He’d brought up her name, I’m sure, just to get back at me for using the Q-word. It was his mean way of telling me that not all little people are failures, but I refused to let it get my goat. “You see the point, though,” I said. “It’s just a question of creative casting.”
“No. It’s more than that.”
“Like what?”
“They’d have to insure you, Cady.”
“So? They have to insure everybody.”
“Well…I’m not sure if they would now.”
“Why the hell not?”
Another tortured pause and then: “How much weight have you gained?”
I couldn’t believe my ears. “Excuse me?”
“I don’t wanna get personal, Cady.”
“Go ahead. Be my guest.”
“Look…”
“What is this, Leonard? You haven’t laid eyes on me for two years. Do I sound fat?”
“People talk, OK?”
I had a brief, delicious fantasy in which Bruce Willis and Demi Moore, or maybe the Redgrave sisters, were gossiping over dinner at Spago: Have you seen Cadence Roth lately? Is she a porker or what? Coming back down to earth, I decided that one of Leonard’s lovepuppies must’ve seen me at brunch in West Hollywood one Sunday. “And what do these people tell you?” I asked him glacially.
“It’s not that I don’t sympathize,” he said, avoiding the question. “God knows, the weight thing is a constant struggle for me.”
“Fuck you. You’re practically anorexic.”
“Well, it’s all the same thing. You can’t afford to gain a pound, doll. It’s too much pressure on your system. It’s just not healthy. And this is what they’ll say.”
“This is what who’ll say?”
“The studios.”
“Oh.” I waited a beat. “So let me get this straight: A—I’m too short, and B—I’m too fat.”
“Don’t do this, Cady. You know I think you’re special.”

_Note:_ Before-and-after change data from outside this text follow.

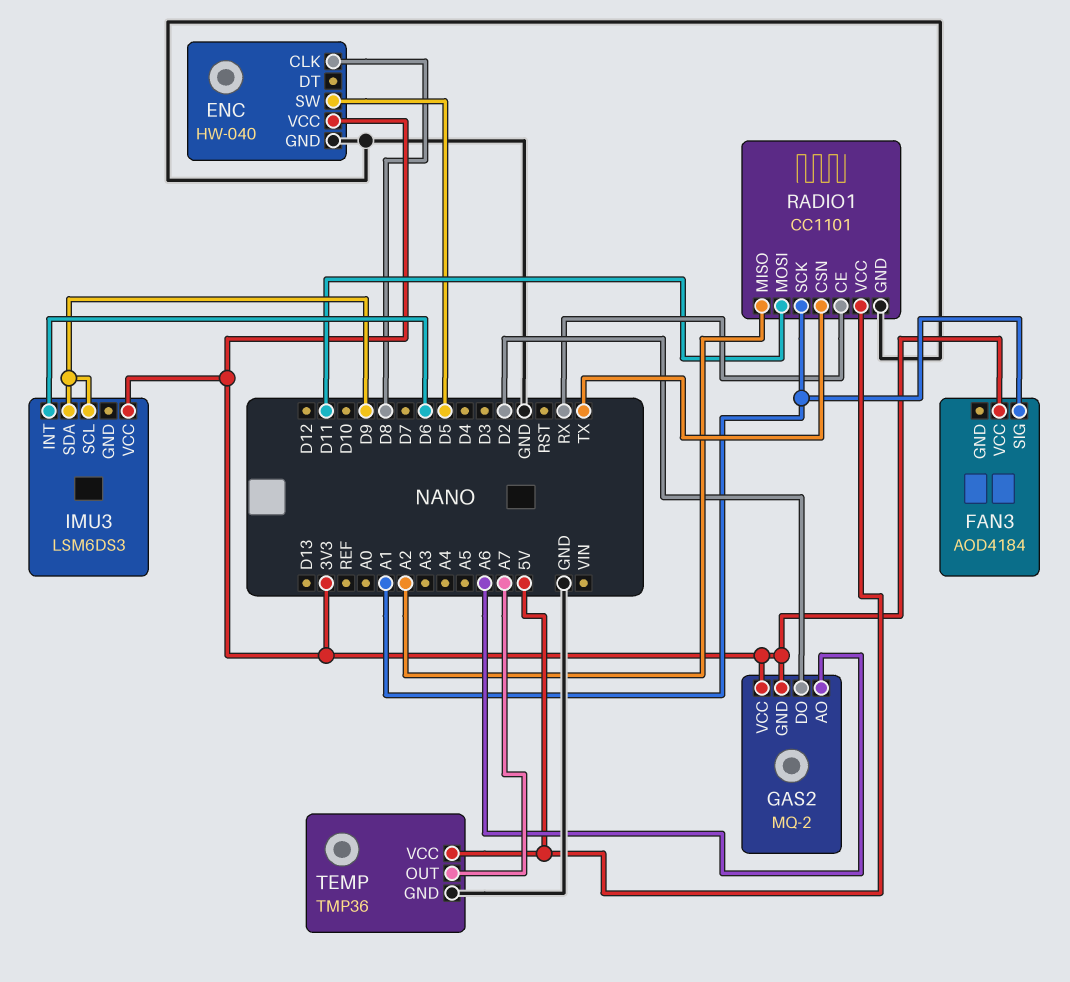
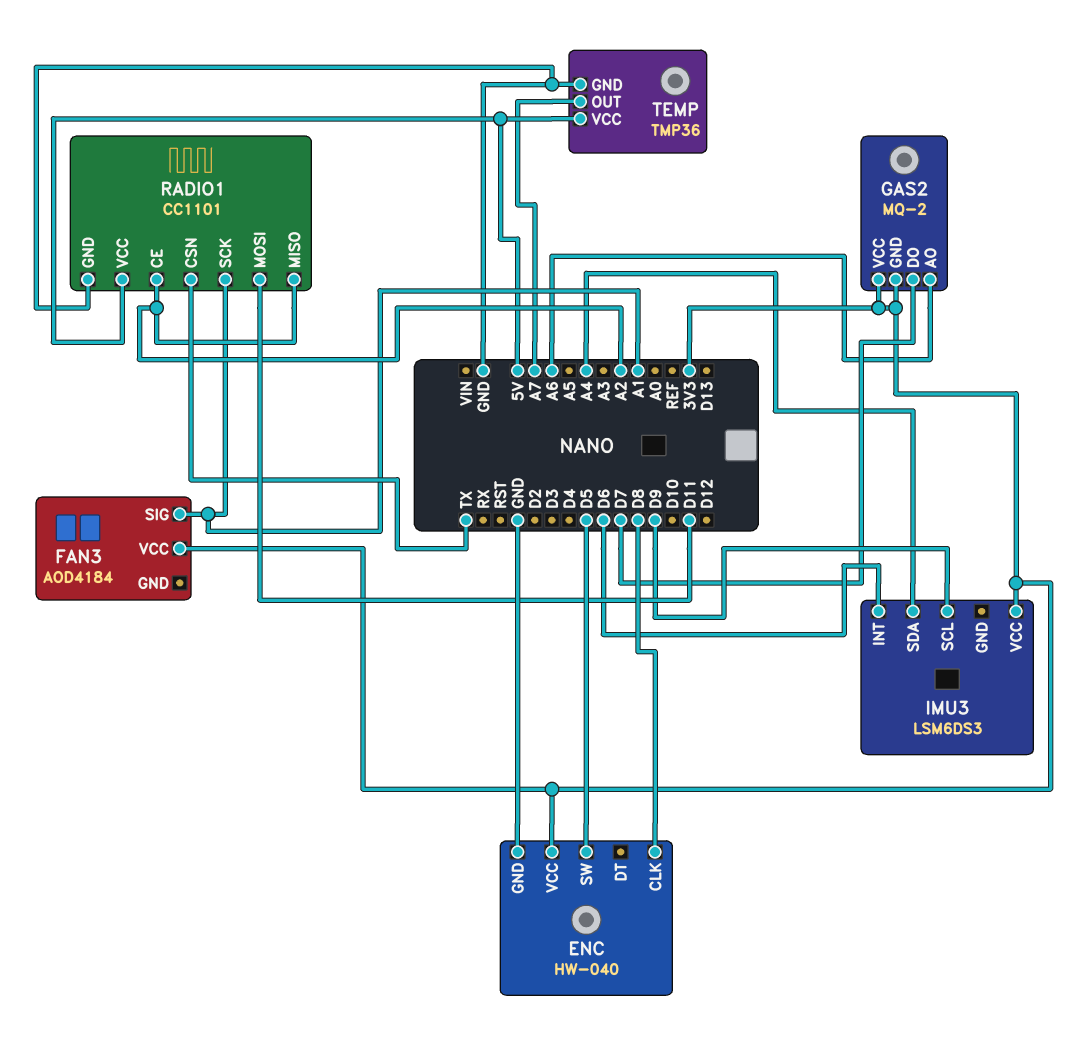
GAS2 pin DO: D2 -> D7
IMU3 pin SDA: D9 -> A4
RADIO1 pin CE: RX -> A2

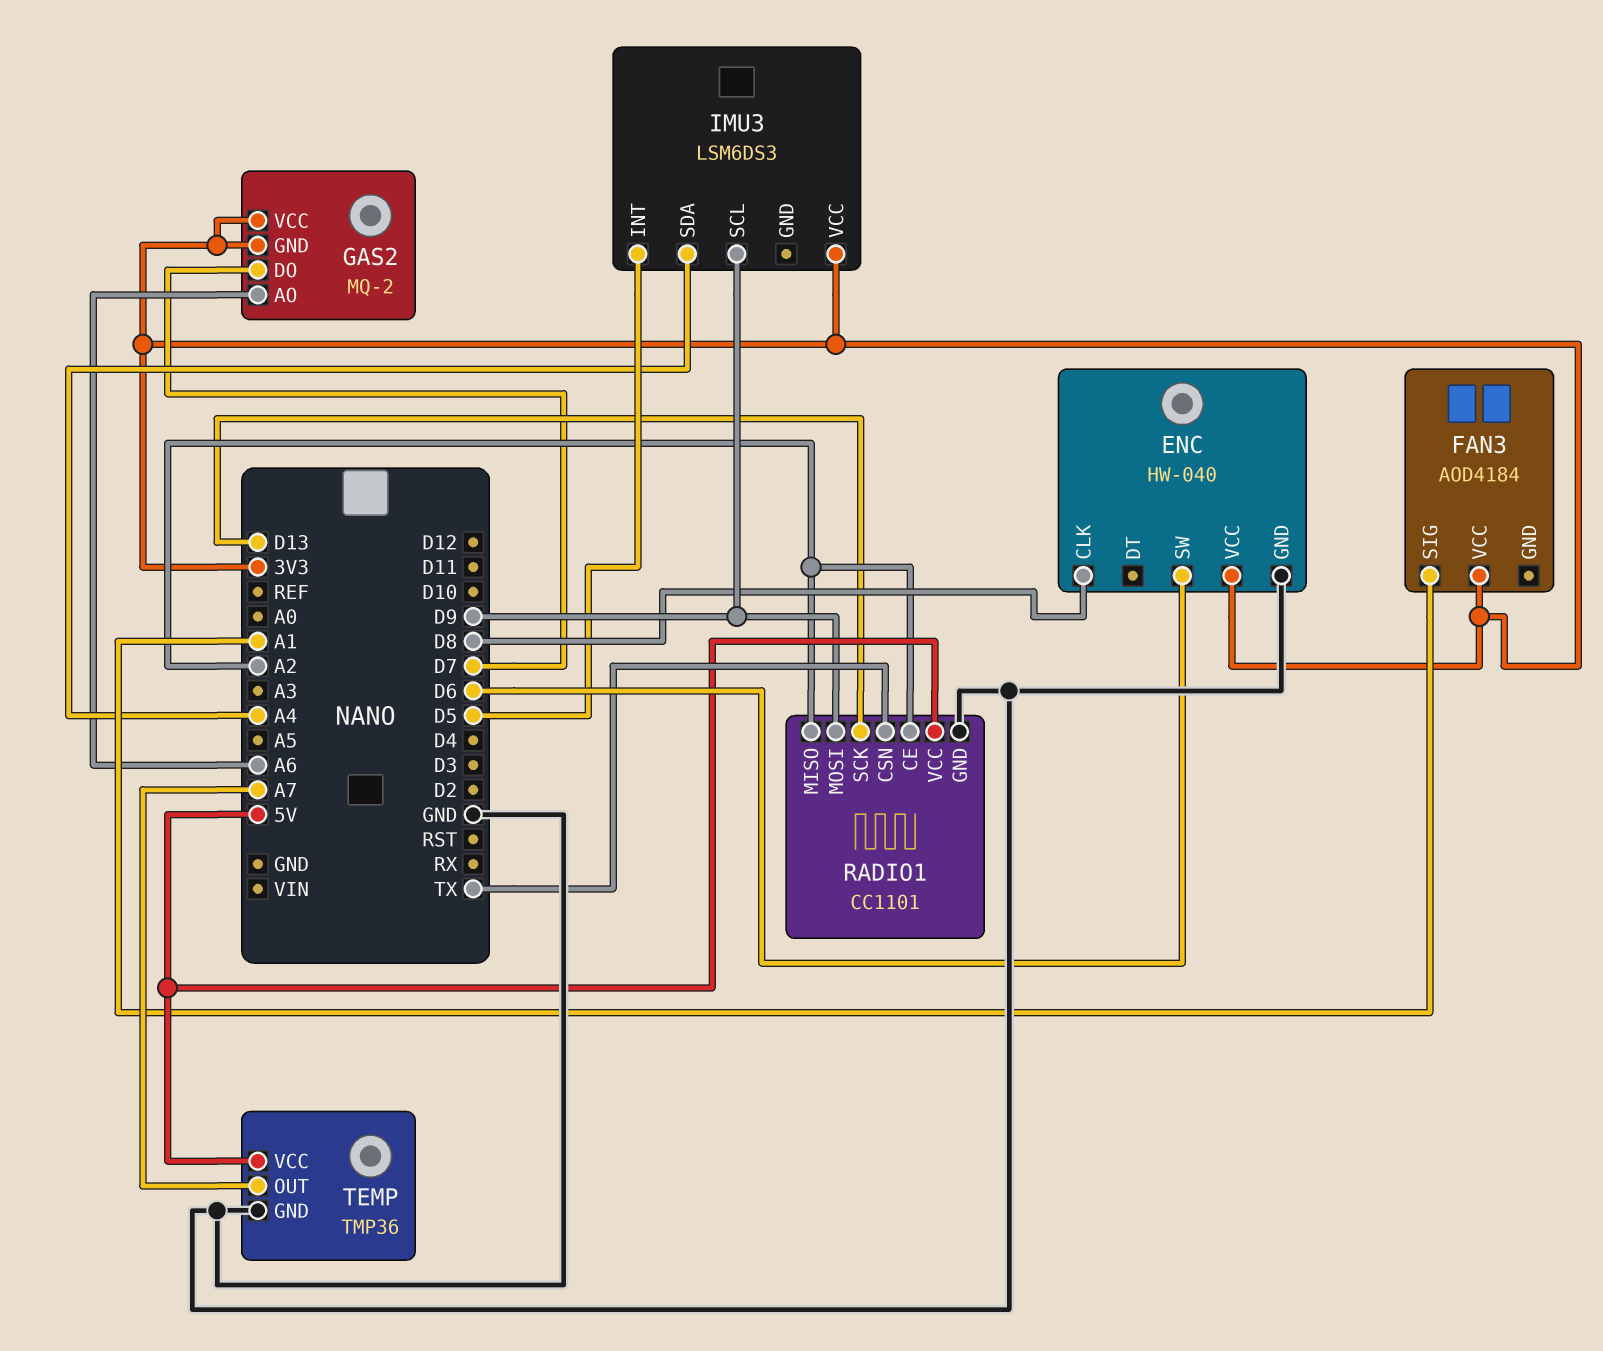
ENC pin SW: D5 -> D6
IMU3 pin INT: D6 -> D5
RADIO1 pin MOSI: D11 -> D9
RADIO1 pin SCK: A1 -> D13

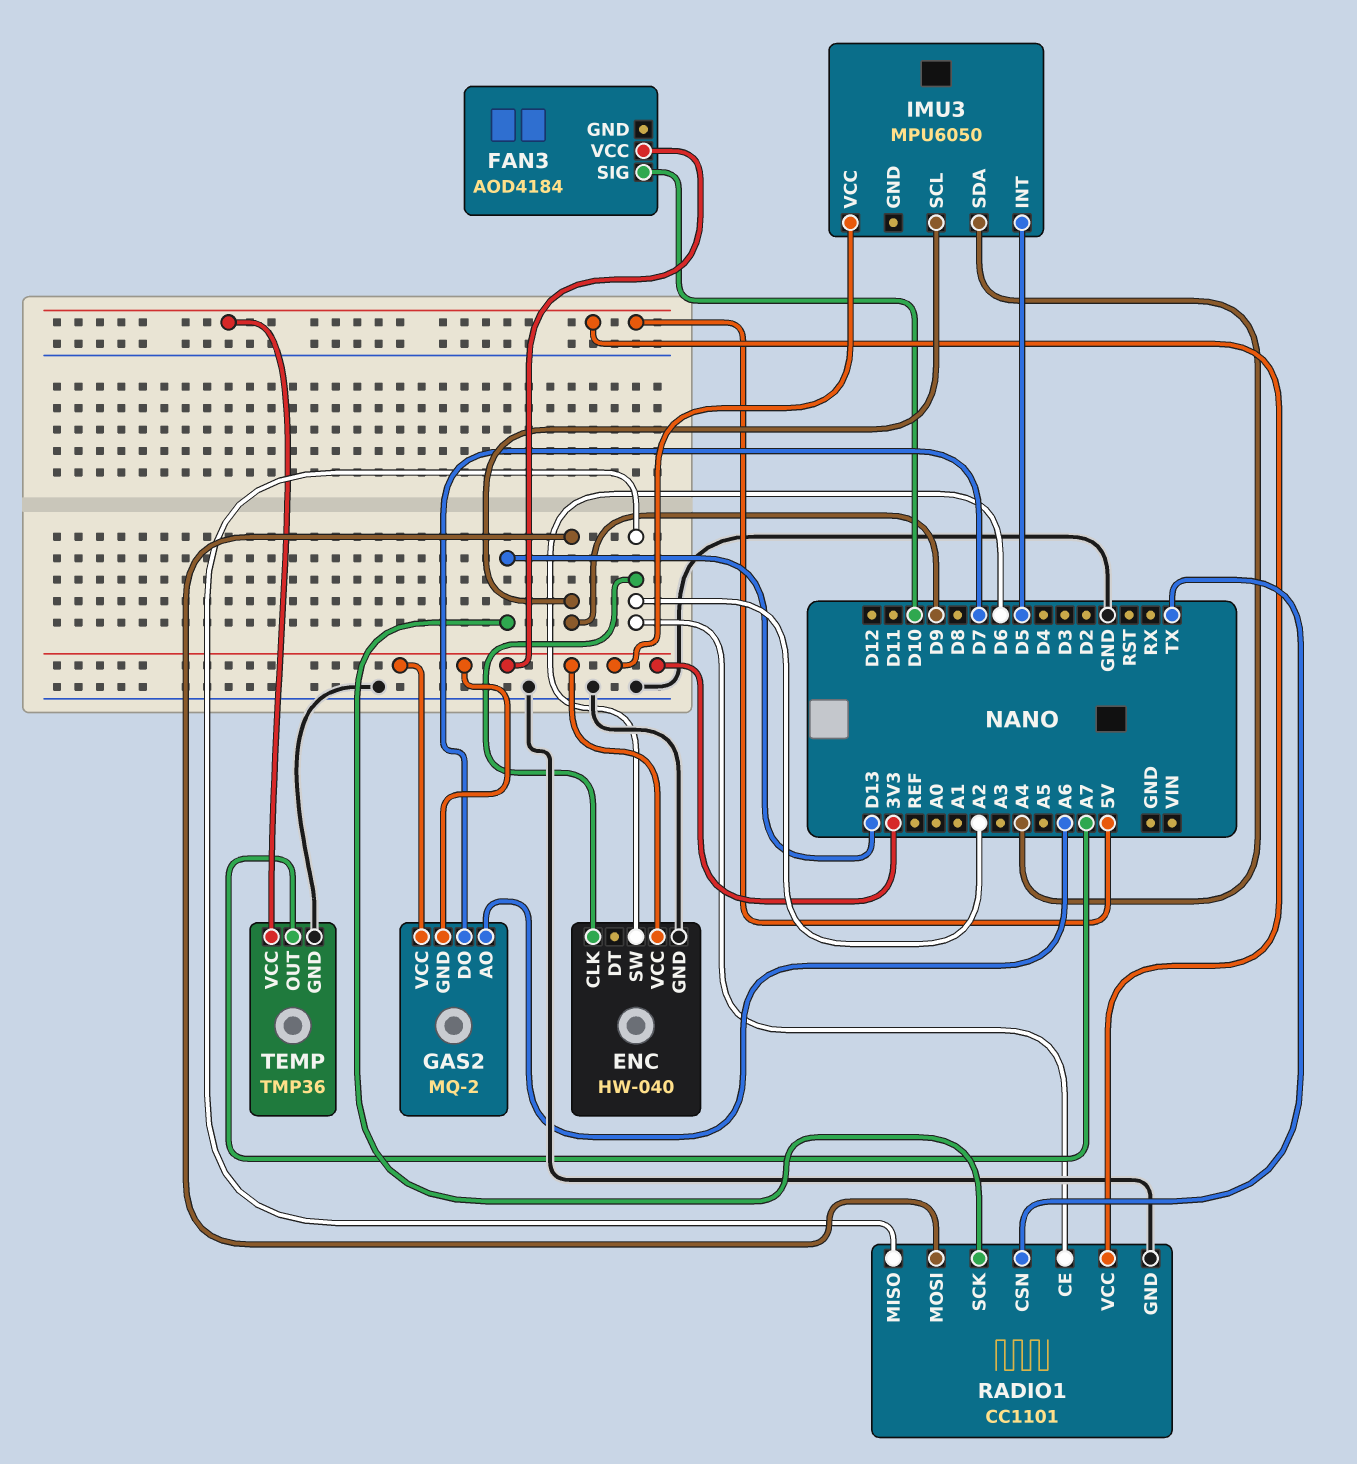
ENC pin CLK: D8 -> A2
FAN3 pin SIG: A1 -> D10
IMU3: LSM6DS3 -> MPU6050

“Is that why you call me so much?”
Silence.
“Don’t listen to me,” I said, suddenly fearful of losing him altogether. “It’s my hormones raging. I could drown kittens right now.”

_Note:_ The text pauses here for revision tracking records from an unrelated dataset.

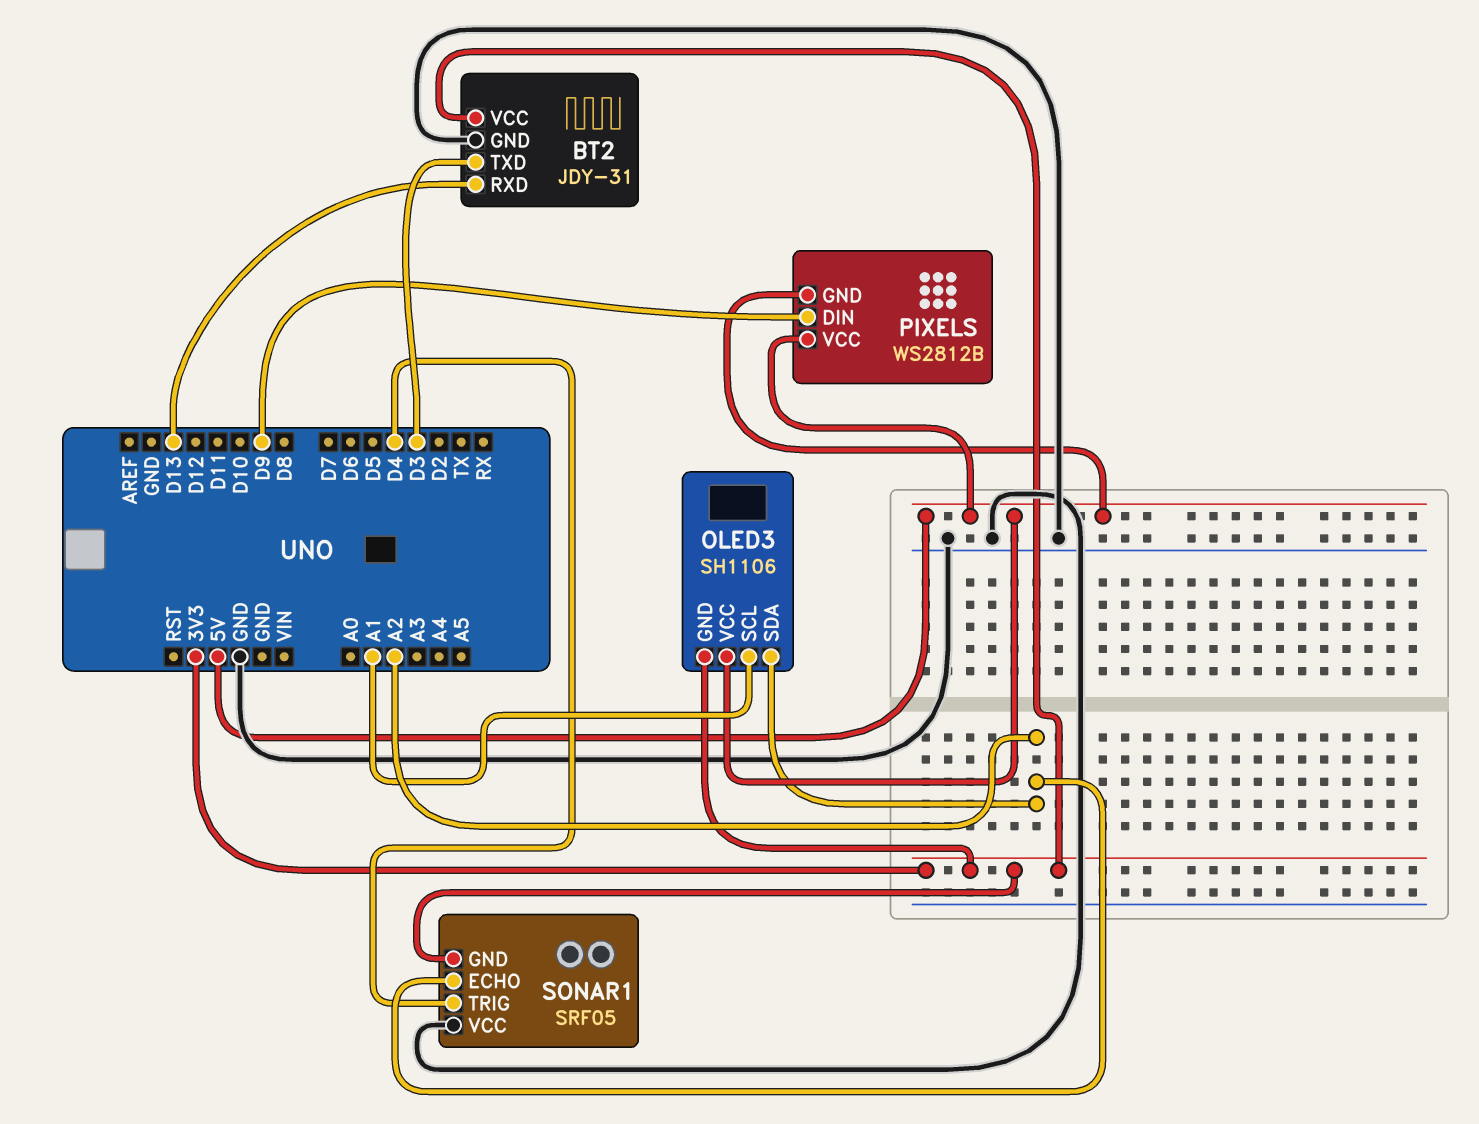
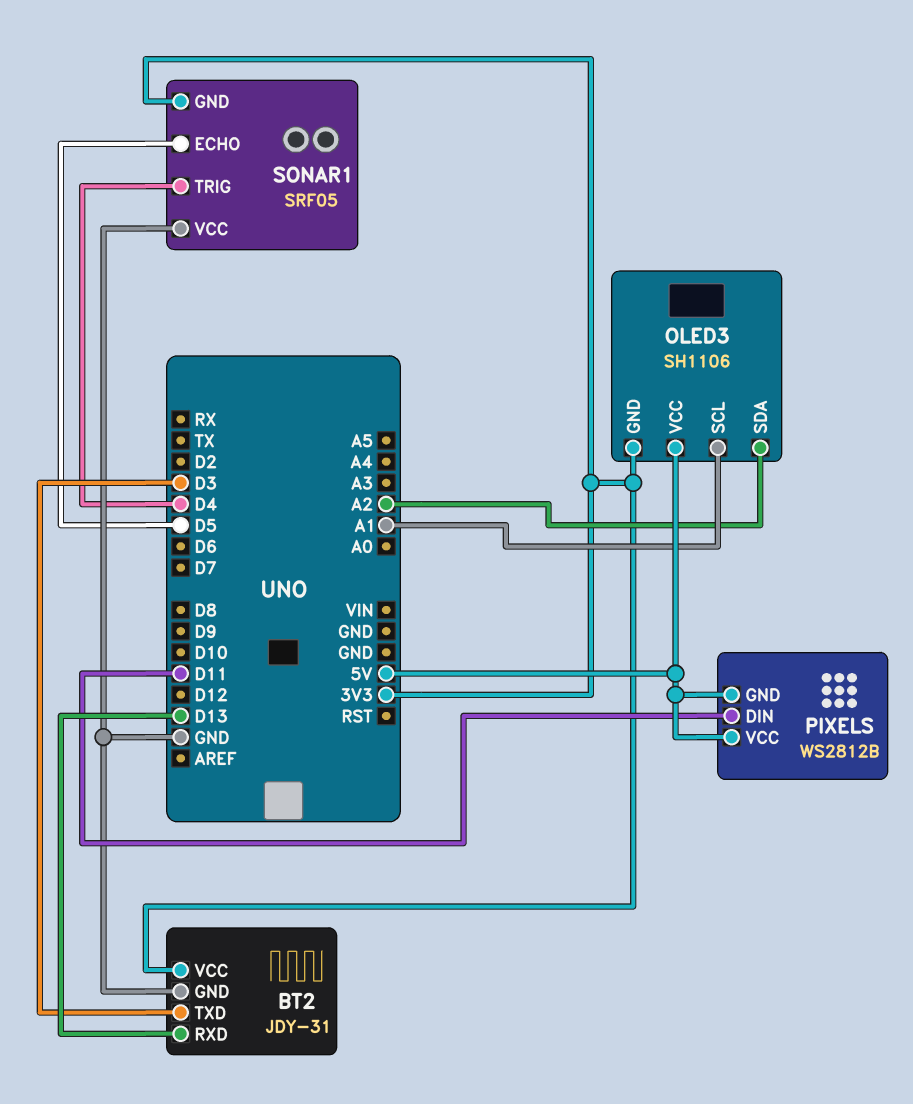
PIXELS pin DIN: D9 -> D11
SONAR1 pin ECHO: A2 -> D5

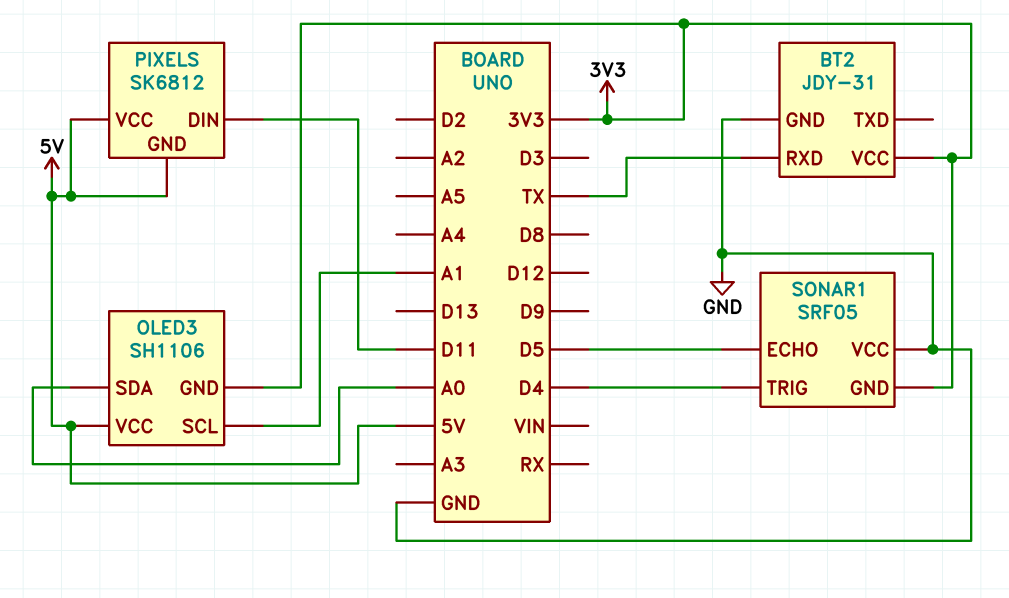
BT2 pin RXD: D13 -> TX
BT2 pin TXD: D3 -> none
OLED3 pin SDA: A2 -> A0
PIXELS: WS2812B -> SK6812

“Can I give you Arnie Green’s number?”
“No,” I said. “Thanks. I know how to reach him.”
“He’s a decent guy, really.”
“I’m sure.”
“I’ll still keep my eyes open, doll.”
“Thanks.”
“Take care now.”
“You too.” I hung up, perilously close to tears and more confused than ever. I couldn’t decide if “still keep my eyes open” was just one more hollow promise or Leonard’s backhanded way of making the divorce final. Either way, I didn’t like the sound of it. Either way, I was sure I was toast.
That night Renee and I ordered a large pepperoni pizza from Domino’s and ate it on the living room floor. “This is it for me,” I told her, playing cat’s cradle with a loop of mozzarella. “Tomorrow it’s diet time.”
Renee giggled. “Sure.”
“No. I mean it, Renee.”
“OK.” She shrugged and gave me a sheepish look. I knew she didn’t believe me.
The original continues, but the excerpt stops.